That projection has changed dramatically.

Jones’ torn Achilles is now the central variable in his contract discussion, and it’s impossible to ignore how much it alters his market. An Achilles tear is one of the toughest injuries for a quarterback to return from — it impacts mobility, footwork, timing, and the ability to generate torque on throws. Even in the most optimistic scenario, Jones won’t be fully healthy until around training camp, and that timeline alone makes it difficult for teams to confidently commit long-term money. The injury doesn’t erase the great football he played in 2025, but it absolutely changes how teams will value him going forward.
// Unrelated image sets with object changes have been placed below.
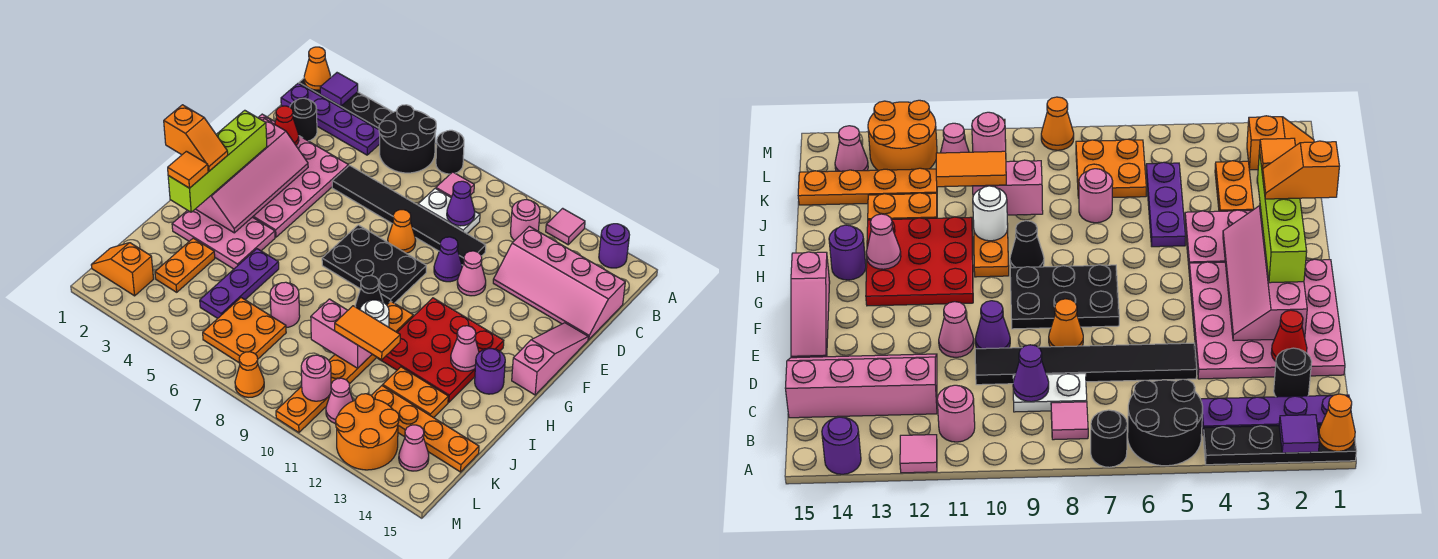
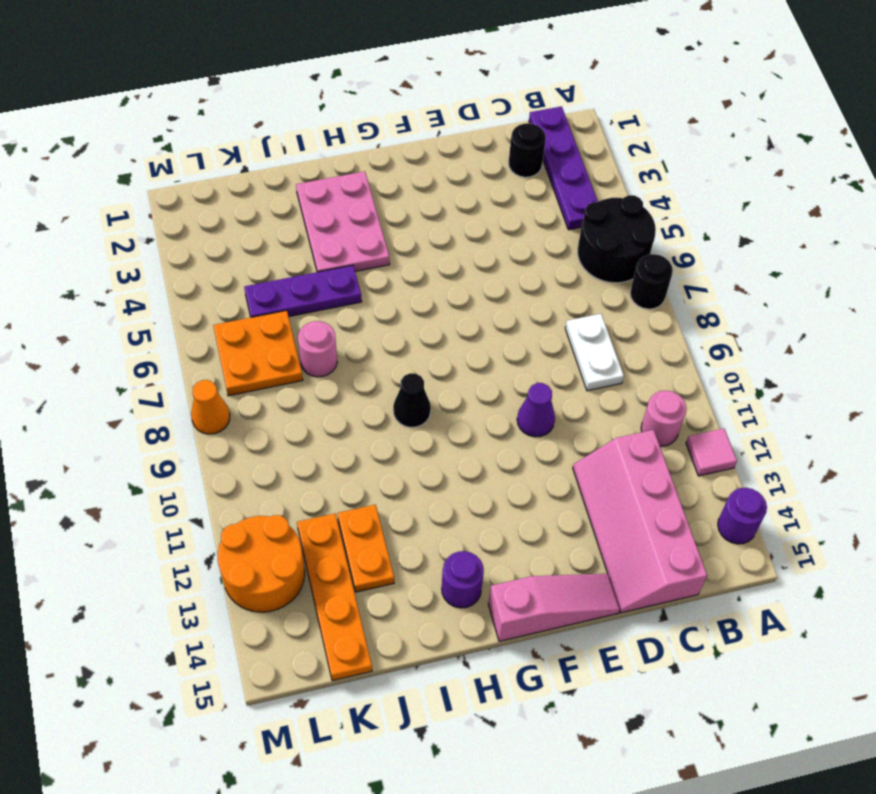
none -> black plate A1:A4 level 1
none -> pink tile B8 level 1
none -> pink plate D1:G4 level 1
none -> black tile D5:D10 level 1

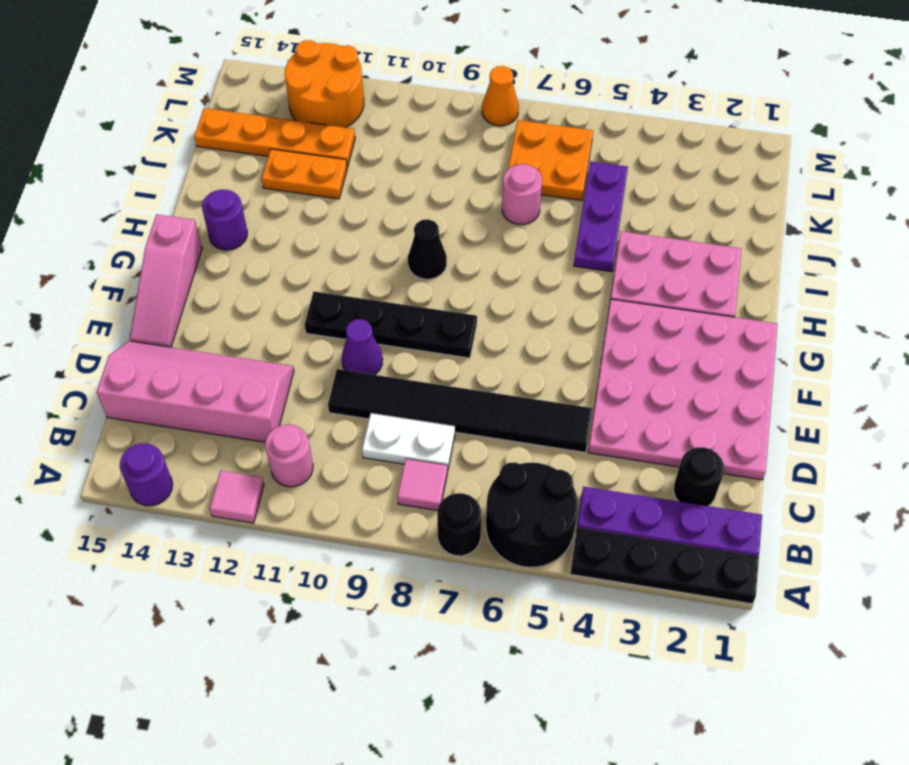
black plate F8:F11 level 1 -> black plate F7:G9 level 1
none -> orange cone E8 level 1
none -> pink cone E11 level 1
none -> red plate G11:I13 level 1
none -> orange plate H10:M10 level 1

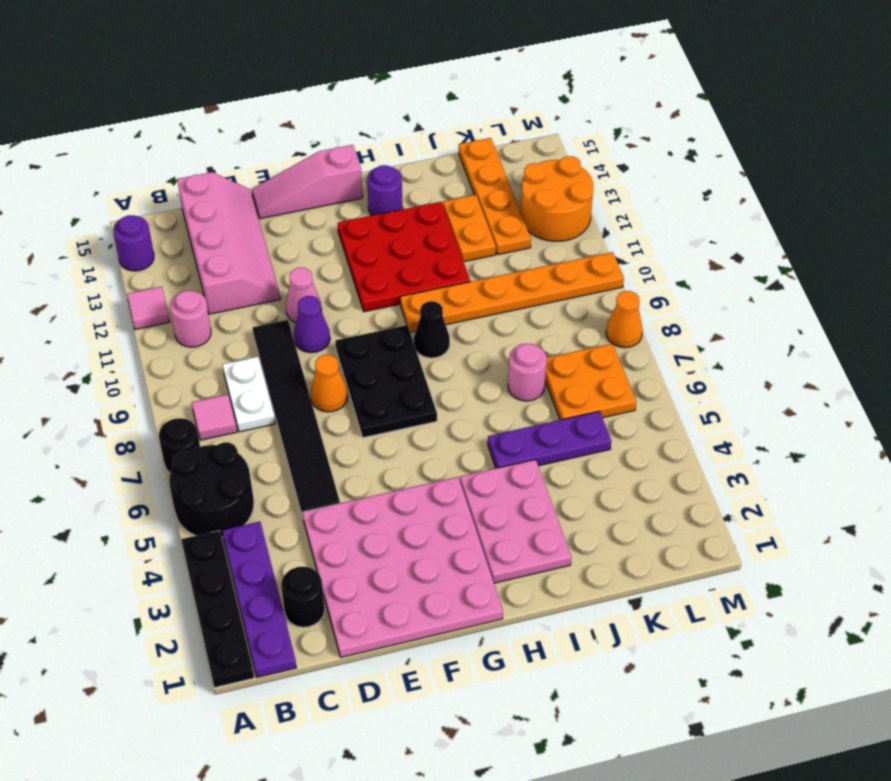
none -> orange plate J3:K3 level 1
none -> orange slope L1:L2 level 1 top 2
none -> pink cone L11 level 1
none -> pink cone L14 level 1

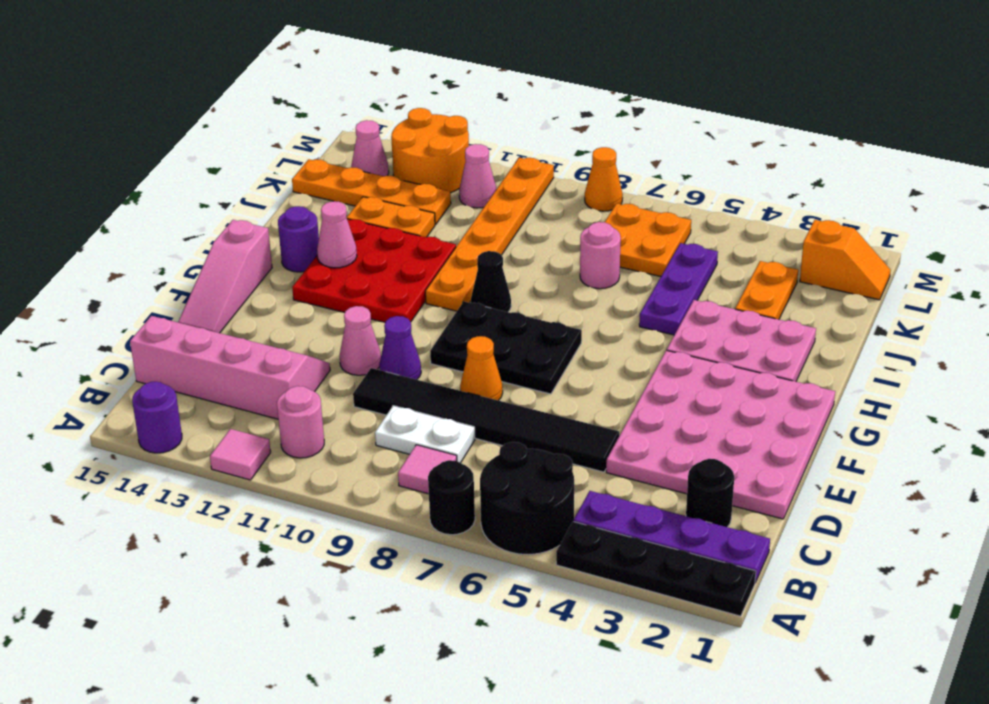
none -> orange cone A1 level 2
none -> purple tile A2 level 2
none -> purple cone C9 level 2
none -> red cone D2 level 2

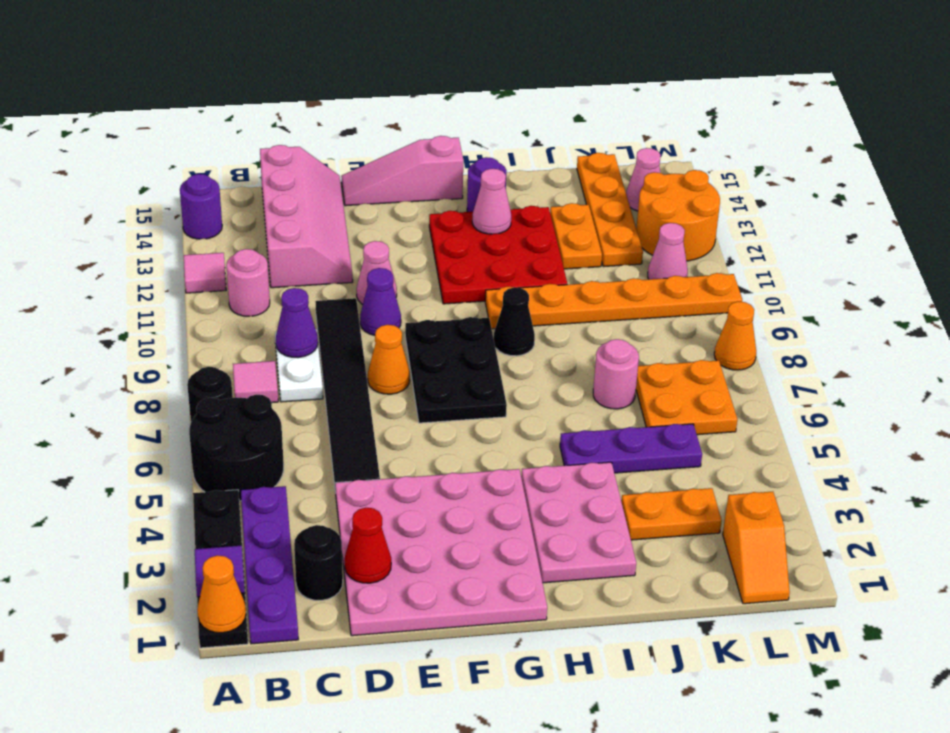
none -> pink slope E2:H3 level 2 top 2
none -> white round brick I10 level 2
none -> pink brick J9:J10 level 2
none -> pink round brick L10 level 2

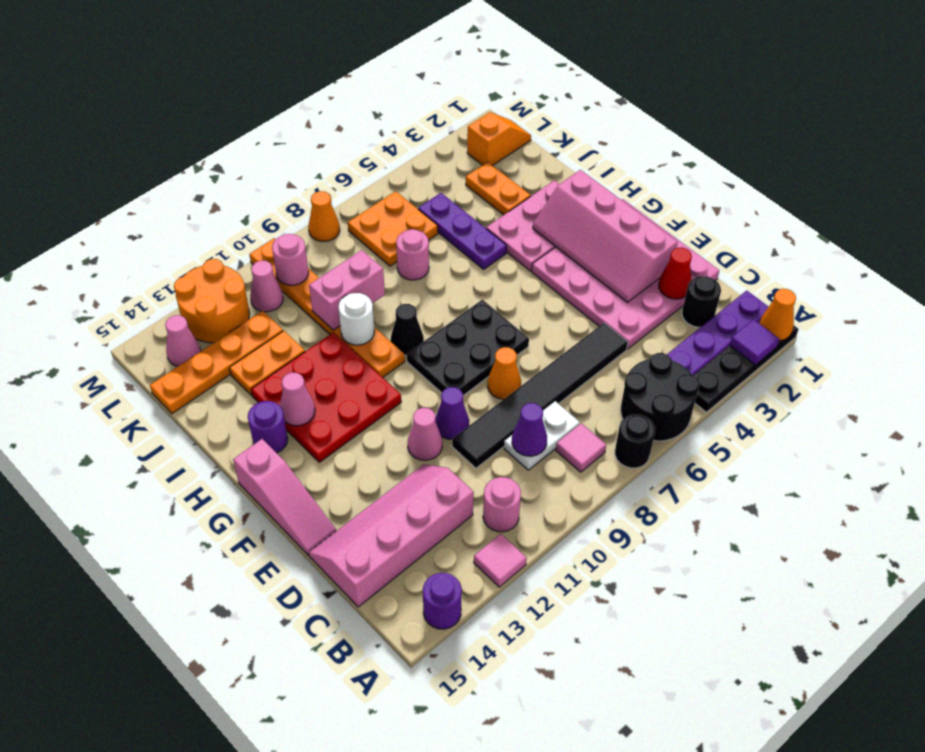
none -> lime brick F2:I2 level 3
none -> orange tile J10:J11 level 3
none -> orange slope H1:H2 level 4 top 1
none -> orange tile I2 level 4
Because of that, the chances of Jones getting a four- or five-year deal — something that felt possible before the injury — are essentially gone. Instead, he’s almost certainly looking at a short-term contract, likely no more than three years, and even that would come with heavy team protections. And while I previously projected his value at around $40 million per season, the injury will shave that number down by several million. Something in the low-to-mid $30 million range — around $32M per year — now looks far more realistic.

But even at that reduced number, signing Jones won’t be simple. A team interested in him will still need at least $25 million in cap space just to fit the first year of that contract, even if it’s backloaded. That narrows the list of realistic suitors considerably, especially in a league where only a handful of teams will be actively searching for a quarterback and several of them are positioned to draft rookies early.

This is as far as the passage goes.